Indian solar scientist

Sankarasubramanian. K is an Indian solar scientist who works at the U R Rao Satellite Centre (URSC) of Indian Space Research Organisation (ISRO), India's national space agency. He is the principal scientist of Aditya-L1, India's first solar mission, which was launched successfully on 2 September 2023. He is also heading the Space Astronomy Group of URSC

==Education==
Sankarasubramanian carried out his PhD in physics at the Indian Institute of Astrophysics, Bangalore, Karnataka, through the Bangalore University. His research areas of interest are instrumentation, optics and the solar magnetic field. He obtained his master's degree in physics from The American College, Madurai, Tamil Nadu, and bachelor's degree in physics from The MDT Hindu College, Tirunelveli.
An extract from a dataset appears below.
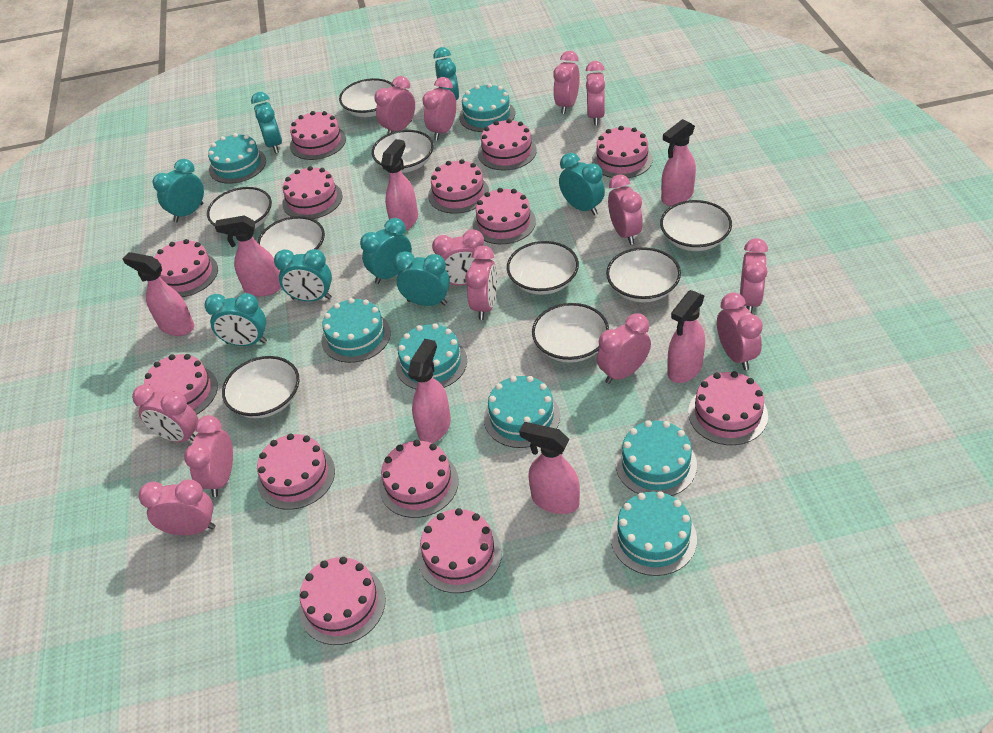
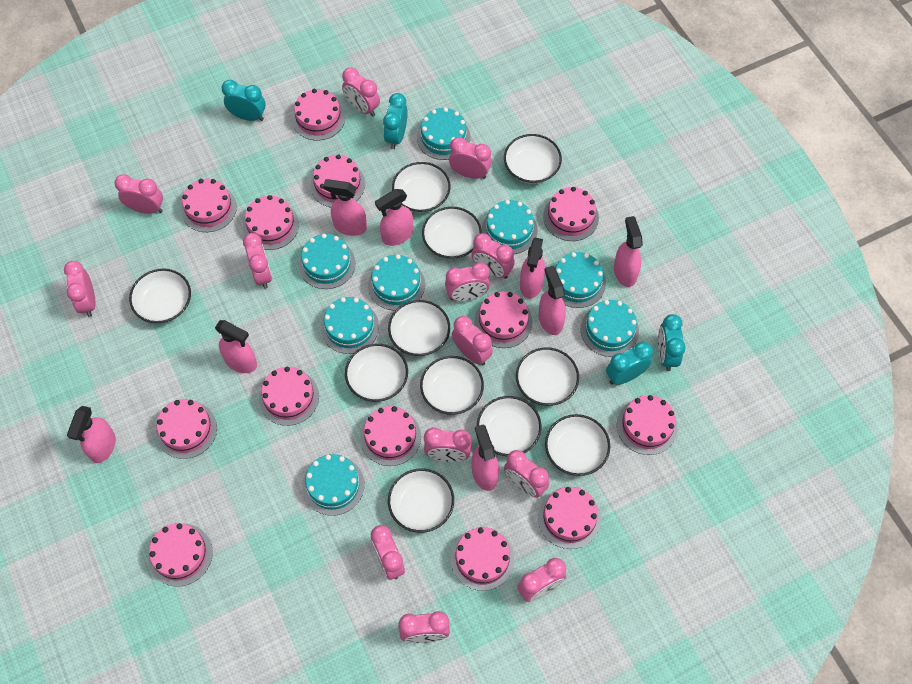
pink spray bottle: 7 -> 8
turquoise cake: 7 -> 8
turquoise clock: 8 -> 4
white bowl: 9 -> 11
After his PhD from the Indian Institute of Astrophysics, Bangalore, Karnataka, he carried out his post-doctoral research at the National Solar Observatory, New Mexico, US, where he was the principal investigator for the Diffraction Limited Spectro-polarimeter instrument.

==Career==
Sankarasubramanian has made numerous contributions to many of ISRO's missions, namely AstroSat, Chandrayaan-1, and Chandrayaan-2. As of September 2023, he is in charge of the URSC's Space Astronomy Group (SAG), which is working to build scientific payloads for the Aditya-L1 & XPoSat missions, and science payloads atop the Chandrayaan-3 propulsion module. In October 2022, he was appointed the principal scientist of the Aditya L1 mission. He is the lead researcher for one of Aditya-L1's X-ray payloads. Also, Sankarasubramanian is leading the Aditya-L1 Science Working Group, which includes researchers studying solar science from a number of Indian institutions and Universities.